Andrea Camilleri è uno degli scrittori italiani più omaggiato dai media mainstream che si conosca. L’apologia delle sue opere è arrivata sia quando era in vita che dopo la sua morte. Autore televisivo, teatrale, cinematografico, scrittore con la passione della storia della sua Sicilia, ma anche acuto e innovatore del genere giallo con il commissario Montalbano, figura e ciclo di romanzi trasportati sul piccolo schermo che lo hanno reso noto al grande pubblico ed esplicito omaggio allo scrittore catalano Manuel Vázquez Montalbán.
La casa editrice DeriveApprodi ha dedicato a Camilleri uno degli abecedari della sua collana (pp. 60, video 316 minuti, euro 18), facendo entrare il nome dello scrittore in una galleria che gli vede accanto Gilles Deleuze, Mario Tronti, Edoardo Sanguineti. A curarlo il regista televisivo Eugenio Cappuccio e l’autrice teatrale Valentina Alferj, discreta e puntuale assistente di Camilleri dal 2002.

SONO DUE DVD durante i quali Camilleri disfa con la maestria e il divertimento del grande affabulatore la matassa di un vocabolario e di parole chiave che aiutano non solo a rappresentare efficacemente la sua produzione letteraria, ma anche settant’anni di storia italiana.
Le parole chiave spaziano dagli anni Settanta a buonumore, dai comunisti allo zabaione, da quarto potere al viagra, da Hammet a Sellerio. Tutto viene svolto con leggerezza, senza prendersi troppo sul serio. Camilleri riavvolge il filo della memoria, restituisce il clima di sperimentazione e innovazione linguistica del quale è stato uno dei protagonisti negli anni Sessanta e Settanta in televisione. È consapevole degli azzardi fatti, ma anche dei tanti compromessi che ha dovuto fare per realizzare cose televisive controcorrente rispetto il controllo democristiano della Rai.
Della vita di Andrea Camilleri si è scritto molto. Non ha problemi a dichiarare anche in questo abecedario che in gioventù ha strizzato l’occhio al fascismo, ritenuto il regime che potrebbe rigenerare lo spirito pubblico italiano. Il suo antifascismo e l’adesione al partito comunista sono poi raccontati come una evoluzione naturale per chi non ha voluto chiudere gli occhi sulla realtà, cioè sul fatto che il fascismo stava portando l’Italia al disastro, cosa puntualmente accaduta con la seconda guerra mondiale.

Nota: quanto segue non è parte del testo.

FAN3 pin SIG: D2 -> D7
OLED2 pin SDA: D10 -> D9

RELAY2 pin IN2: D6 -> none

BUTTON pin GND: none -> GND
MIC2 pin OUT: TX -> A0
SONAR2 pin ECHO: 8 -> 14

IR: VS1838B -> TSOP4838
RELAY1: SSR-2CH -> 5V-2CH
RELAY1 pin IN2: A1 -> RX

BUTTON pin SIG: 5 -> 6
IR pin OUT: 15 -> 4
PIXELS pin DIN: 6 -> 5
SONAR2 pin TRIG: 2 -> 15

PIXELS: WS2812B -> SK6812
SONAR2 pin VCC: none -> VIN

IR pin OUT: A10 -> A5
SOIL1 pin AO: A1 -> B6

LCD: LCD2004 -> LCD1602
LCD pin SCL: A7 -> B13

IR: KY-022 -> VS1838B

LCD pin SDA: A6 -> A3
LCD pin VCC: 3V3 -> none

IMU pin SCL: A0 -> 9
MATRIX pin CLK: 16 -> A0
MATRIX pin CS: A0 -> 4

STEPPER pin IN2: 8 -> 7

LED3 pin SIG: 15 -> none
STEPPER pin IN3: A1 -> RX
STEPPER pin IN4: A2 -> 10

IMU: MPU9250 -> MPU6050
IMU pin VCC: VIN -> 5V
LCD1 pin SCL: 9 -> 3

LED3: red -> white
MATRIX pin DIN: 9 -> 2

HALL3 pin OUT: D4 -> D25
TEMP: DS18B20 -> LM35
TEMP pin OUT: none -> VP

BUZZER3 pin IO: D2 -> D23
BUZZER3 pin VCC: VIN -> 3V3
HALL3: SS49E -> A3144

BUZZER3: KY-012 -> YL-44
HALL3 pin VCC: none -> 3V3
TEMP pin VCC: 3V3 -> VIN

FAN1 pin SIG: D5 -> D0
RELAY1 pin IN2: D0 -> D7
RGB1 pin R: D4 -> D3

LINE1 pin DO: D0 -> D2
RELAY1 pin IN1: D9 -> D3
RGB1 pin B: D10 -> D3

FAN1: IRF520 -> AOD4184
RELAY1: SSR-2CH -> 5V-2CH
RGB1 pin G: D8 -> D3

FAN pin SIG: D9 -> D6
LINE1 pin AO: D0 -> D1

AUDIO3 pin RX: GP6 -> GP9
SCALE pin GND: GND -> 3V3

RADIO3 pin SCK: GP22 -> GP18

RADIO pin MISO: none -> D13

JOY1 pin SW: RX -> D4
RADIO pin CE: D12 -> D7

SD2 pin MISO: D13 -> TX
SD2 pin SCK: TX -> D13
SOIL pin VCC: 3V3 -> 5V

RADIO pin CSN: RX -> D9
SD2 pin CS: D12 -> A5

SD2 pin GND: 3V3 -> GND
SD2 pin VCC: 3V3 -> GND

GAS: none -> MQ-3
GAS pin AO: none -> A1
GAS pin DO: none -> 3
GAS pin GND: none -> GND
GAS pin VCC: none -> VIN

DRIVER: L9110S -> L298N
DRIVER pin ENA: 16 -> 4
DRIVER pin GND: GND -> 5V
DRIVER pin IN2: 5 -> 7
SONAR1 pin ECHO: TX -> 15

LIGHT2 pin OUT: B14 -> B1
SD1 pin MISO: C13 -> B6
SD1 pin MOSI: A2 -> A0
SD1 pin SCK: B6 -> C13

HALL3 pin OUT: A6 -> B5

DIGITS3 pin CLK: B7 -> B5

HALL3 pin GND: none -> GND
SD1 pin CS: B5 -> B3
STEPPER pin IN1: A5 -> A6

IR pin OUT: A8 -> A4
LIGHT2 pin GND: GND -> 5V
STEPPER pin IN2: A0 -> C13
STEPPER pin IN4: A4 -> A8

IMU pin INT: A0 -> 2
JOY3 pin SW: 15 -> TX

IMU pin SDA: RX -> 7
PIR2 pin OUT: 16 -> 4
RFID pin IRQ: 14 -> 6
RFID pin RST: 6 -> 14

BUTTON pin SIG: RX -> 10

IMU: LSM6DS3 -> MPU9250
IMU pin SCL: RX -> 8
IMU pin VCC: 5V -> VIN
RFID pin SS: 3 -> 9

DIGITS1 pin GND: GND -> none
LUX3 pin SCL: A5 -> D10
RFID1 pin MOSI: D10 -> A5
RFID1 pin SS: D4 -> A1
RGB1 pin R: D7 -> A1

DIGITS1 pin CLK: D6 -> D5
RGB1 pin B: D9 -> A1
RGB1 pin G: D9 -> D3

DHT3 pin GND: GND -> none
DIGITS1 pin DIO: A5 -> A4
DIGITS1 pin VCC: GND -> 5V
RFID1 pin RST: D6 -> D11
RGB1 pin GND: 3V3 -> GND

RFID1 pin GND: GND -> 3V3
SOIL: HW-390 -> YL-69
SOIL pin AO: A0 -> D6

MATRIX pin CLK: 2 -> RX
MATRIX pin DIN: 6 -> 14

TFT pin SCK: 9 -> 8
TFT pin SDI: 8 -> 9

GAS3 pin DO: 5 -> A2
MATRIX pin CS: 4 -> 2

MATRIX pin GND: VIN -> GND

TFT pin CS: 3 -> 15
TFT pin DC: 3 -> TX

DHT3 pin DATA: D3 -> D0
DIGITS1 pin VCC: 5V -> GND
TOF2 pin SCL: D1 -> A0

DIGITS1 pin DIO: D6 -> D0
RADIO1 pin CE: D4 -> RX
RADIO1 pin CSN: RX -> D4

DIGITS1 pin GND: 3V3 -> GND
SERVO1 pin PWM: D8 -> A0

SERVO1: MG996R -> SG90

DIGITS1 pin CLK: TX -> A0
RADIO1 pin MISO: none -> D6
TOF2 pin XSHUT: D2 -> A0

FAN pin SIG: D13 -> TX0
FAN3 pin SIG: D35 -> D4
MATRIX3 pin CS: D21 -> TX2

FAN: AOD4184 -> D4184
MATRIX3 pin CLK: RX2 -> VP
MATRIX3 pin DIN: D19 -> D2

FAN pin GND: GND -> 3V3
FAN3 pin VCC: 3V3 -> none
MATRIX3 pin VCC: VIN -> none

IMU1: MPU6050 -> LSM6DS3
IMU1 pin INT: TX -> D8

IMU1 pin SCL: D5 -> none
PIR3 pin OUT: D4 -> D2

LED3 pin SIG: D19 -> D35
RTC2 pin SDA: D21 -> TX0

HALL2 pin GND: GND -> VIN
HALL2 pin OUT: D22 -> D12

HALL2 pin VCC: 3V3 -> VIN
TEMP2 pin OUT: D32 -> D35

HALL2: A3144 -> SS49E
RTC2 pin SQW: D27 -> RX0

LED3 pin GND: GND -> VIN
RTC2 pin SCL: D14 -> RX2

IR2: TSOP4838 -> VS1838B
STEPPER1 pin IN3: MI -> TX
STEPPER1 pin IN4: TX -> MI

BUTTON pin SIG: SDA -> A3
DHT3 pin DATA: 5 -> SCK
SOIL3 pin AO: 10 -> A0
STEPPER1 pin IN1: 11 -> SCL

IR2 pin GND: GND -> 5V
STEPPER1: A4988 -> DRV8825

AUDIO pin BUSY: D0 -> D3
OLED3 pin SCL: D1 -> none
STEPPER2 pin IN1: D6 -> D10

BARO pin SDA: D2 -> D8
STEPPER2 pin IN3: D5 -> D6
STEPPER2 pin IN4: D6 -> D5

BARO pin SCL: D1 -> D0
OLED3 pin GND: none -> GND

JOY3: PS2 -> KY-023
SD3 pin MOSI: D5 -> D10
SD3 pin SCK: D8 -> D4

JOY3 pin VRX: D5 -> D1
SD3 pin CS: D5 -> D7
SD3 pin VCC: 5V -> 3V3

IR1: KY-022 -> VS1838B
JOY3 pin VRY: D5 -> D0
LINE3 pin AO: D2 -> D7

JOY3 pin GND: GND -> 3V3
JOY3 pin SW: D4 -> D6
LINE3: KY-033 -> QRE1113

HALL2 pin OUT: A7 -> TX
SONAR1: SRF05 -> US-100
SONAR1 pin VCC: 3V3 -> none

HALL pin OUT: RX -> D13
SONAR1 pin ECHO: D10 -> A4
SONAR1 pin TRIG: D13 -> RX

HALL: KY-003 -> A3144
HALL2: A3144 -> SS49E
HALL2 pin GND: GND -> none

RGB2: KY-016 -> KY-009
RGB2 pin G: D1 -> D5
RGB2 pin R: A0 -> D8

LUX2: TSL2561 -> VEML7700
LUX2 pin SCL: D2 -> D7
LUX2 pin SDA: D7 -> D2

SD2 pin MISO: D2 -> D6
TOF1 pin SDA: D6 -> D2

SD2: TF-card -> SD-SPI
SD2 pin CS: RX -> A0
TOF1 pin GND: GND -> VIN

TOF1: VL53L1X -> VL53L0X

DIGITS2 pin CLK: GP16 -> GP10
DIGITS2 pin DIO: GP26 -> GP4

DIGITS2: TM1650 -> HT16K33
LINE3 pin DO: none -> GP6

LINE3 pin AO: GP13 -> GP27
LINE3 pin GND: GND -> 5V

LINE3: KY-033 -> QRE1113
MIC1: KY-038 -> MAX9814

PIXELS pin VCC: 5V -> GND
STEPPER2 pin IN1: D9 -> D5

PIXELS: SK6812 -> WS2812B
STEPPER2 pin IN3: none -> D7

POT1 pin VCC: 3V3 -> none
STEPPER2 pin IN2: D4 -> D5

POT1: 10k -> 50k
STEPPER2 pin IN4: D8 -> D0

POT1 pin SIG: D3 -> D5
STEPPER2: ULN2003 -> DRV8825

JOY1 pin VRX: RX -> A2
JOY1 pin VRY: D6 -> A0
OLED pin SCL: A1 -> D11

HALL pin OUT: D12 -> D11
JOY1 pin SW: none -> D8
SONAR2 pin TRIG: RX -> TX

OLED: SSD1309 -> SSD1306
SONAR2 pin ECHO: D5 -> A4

IL TRASFERIMENTO a Roma, la frequentazione dell’Accademia nazionale di arte drammatica sono l’inizio di una carriera in salita. Lavora molto e guadagna poco agli inizi. È un comunista e per lui molte porte sono sbarrate. Per anni, lo ripete spesso con ironia e senza vittimismo, ha avuto difficoltà a mettere insieme il pranzo con la cena non solo per lui, ma anche per la sua compagna e prole.
Le avanguardie affascinano infatti questo ormai funzionario Rai, Dario Fo è un alfiere di un teatro aperto al nuovo, così il gruppo 63 che sarà pure spericolato nel suo sperimentalismo stilistico eppure costituisce l’aria senza cui è impossibile immaginare di fare manufatti culturali in una tv che registra la rapida trasformazione che investe il mondo.
C’è poi l’intrattenimento. Il ballerino Don Lurio che destava scandalo per l’uso sensuale del suo corpo maschile. Oppure che le gemelle Kessler con le loro gambe nude e il loro lato B in evidenza erano espressione di una critica al moralismo e all’attitudine bigotta della chiesa cattolica. L’uso del corpo nudo in tv era certo vietato, forzare la censura non era espressione di una mercificazione ma il pertugio che poteva portare alla liberazione della propria sessualità. Che delusione per lo scrittore siciliano vedere che anni dopo i pentiti del Sessantotto passati, nel frattempo, armi e bagagli alle tv di Silvio Berlusconi hanno cambiato di segno a un lessico sovversivo per fare una tv che di quella rivendicata libertà ha fatto invece merce e negazione della libertà.
C’è poi la letteratura. Quella storica, quella che lo porta a riscoprire i classici del teatro e della tragedia greca. Pirandello, ovviamente, ma anche Calvino, Vittorini, Tomasi di Lampedusa. E Montalbano, personaggio inventato, come il siciliano inventato, una rielaborazione e un «tradimento» dei suoni e delle parole che lo scrittore sentiva pronunciare nelle strade di Empedocle. E Camilleri addolcirà, quelle parole, le renderà più comprensibili, perché ha appreso in Rai che un buon prodotto è quello che è compreso anche dal grande pubblico. E Montalbano è questo. Un buon prodotto, una buona sceneggiatura e buoni attori per un personaggio che racconta la Sicilia, la mafia che diventa impresa criminale globale, le ondate migratorie che investono il Mediterraneo, l’uso criminale e autoritario di apparati dello stato per colpire gli oppositori – la voce Genova 2001 – le possibilità di resistenza dentro e fuori le istituzioni repubblicane.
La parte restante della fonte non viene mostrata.